Davide Salvadore

Davide Salvadore - Mattia and Marco's father (see Studio Salvadore) - was born in a family of glassworkers.

The ancestors on the part of Davide Salvadore's mother have been creating glass since 1700.
The first of this lineage were the Fratelli Rossetto whose works date back to 1721 for a Piedmontese princess.
The first teacher with whom the young Davide began his apprenticeship was Antonio Mantoan.
At that time he had the opportunity to learn the whole process of glass processing, even starting from the assembly of furnaces and crucibles.
He later worked with Alfredo Barbini , who is often recognized as the ultimate Murano glassmaker.

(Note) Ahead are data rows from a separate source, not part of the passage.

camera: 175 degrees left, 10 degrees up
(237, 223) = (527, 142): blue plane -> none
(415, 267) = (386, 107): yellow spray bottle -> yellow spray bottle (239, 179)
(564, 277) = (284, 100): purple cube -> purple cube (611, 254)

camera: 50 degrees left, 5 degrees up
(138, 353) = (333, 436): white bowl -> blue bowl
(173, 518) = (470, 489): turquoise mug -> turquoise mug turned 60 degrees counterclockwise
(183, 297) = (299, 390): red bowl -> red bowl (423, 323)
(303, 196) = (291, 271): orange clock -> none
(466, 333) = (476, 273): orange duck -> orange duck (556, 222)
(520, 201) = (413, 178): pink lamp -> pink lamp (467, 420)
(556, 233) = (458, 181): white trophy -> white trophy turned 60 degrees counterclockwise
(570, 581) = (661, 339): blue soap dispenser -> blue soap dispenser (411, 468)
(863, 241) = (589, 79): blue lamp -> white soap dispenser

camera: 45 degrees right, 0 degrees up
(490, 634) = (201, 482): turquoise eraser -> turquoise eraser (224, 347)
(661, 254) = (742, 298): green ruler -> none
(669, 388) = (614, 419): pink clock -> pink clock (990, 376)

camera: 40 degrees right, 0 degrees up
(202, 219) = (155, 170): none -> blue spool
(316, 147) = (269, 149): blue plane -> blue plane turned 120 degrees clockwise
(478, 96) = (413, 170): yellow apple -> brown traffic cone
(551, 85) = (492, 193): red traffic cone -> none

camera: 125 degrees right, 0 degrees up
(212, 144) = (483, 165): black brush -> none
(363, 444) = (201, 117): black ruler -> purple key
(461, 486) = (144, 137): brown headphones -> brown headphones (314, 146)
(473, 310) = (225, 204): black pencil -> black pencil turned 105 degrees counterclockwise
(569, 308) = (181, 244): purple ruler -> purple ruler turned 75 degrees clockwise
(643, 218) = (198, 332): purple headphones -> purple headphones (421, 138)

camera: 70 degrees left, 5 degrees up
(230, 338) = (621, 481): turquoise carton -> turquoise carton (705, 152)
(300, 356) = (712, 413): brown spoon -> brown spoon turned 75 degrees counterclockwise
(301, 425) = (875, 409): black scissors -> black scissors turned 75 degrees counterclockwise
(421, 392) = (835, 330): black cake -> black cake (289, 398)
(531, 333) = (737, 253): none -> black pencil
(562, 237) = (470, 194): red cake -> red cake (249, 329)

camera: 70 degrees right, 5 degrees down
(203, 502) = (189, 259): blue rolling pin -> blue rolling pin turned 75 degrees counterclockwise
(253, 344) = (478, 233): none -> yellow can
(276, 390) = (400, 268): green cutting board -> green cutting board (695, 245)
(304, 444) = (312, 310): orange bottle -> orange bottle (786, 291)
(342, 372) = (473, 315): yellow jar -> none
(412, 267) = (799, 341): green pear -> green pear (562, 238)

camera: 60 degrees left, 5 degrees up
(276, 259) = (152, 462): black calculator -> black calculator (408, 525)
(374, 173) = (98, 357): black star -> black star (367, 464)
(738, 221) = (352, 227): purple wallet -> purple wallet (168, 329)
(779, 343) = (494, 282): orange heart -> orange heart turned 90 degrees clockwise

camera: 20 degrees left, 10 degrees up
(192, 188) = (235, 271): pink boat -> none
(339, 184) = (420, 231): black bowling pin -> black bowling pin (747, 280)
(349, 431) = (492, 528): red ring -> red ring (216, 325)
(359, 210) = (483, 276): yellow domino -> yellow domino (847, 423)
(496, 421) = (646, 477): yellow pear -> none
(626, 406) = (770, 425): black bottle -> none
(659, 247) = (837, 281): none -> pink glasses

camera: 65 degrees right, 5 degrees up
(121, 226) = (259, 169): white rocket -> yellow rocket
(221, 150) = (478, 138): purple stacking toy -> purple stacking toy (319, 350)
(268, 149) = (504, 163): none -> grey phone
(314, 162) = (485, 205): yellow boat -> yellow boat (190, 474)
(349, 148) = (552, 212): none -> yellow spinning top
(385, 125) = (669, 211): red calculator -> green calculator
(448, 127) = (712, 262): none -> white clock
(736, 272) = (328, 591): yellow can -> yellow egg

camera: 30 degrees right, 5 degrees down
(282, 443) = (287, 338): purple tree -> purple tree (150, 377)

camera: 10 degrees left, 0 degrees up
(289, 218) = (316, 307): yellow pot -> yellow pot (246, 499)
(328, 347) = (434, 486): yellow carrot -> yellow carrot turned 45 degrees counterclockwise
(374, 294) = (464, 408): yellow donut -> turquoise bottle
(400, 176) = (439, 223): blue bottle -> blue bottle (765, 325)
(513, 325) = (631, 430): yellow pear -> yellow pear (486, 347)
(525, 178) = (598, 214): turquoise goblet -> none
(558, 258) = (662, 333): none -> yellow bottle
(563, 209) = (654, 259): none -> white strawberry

Subsequently, he worked as a glass blower in multiple renowned glass studios, learning from each and improving his skills.
Among these he has collaborated with excellent glass farms such as Venini , Barovier & Toso , Nason & Moretti , and La Murrina.
From 1978 he devoted himself to the production of colored lampworked pearls in the jewelry atelier of his mother Anna Mantoan, who could count Yves St. Laurent and other fashion houses among his clients.
It was in this period that, thanks to some orders from African customers, he learned the color combinations that have subsequently characterized his entire production until today.
With encouragement from his mother, Salvadore developed his own style of creating lampwork beads, and these beads are still present as part of his sculptural pieces today.
In 1987, he and two partners founded the studio Campagnol e Salvadore, where he worked as a glass master. Salvadore is also a founding member of Centro Studio Vetro, in Murano, a nonprofit association that aims to promote the culture and art of glass.
Later Davide decides to abandon the traditional work of functional glass to devote himself to shapes inspired by musical instruments.
He also extended his experience during this time by demonstrating his unique murrine technique at the Corning Museum of Glass, Pilchuck Glass School, Pratt Fine Art Center and others in the United States.
It was then that he was introduced to the American Studio Glass movement, of which Salvadore embraced and became an active part. As a result of his ingenuity and the inventiveness of his creations, Salvadore's glass design immediately became noteworthy.
His style combines traditional Italian techniques and elements in innovative ways in his personal body of work. His pieces reflect diverse influences, such as African tribal imagery, Muranese roads, and the smokestacks of glass farms.
Since 2012, Salvadore has founded his own studio, Studio Salvadore SRL , where he continues to work today with his two sons, Marco and Mattia in Murano, Italy.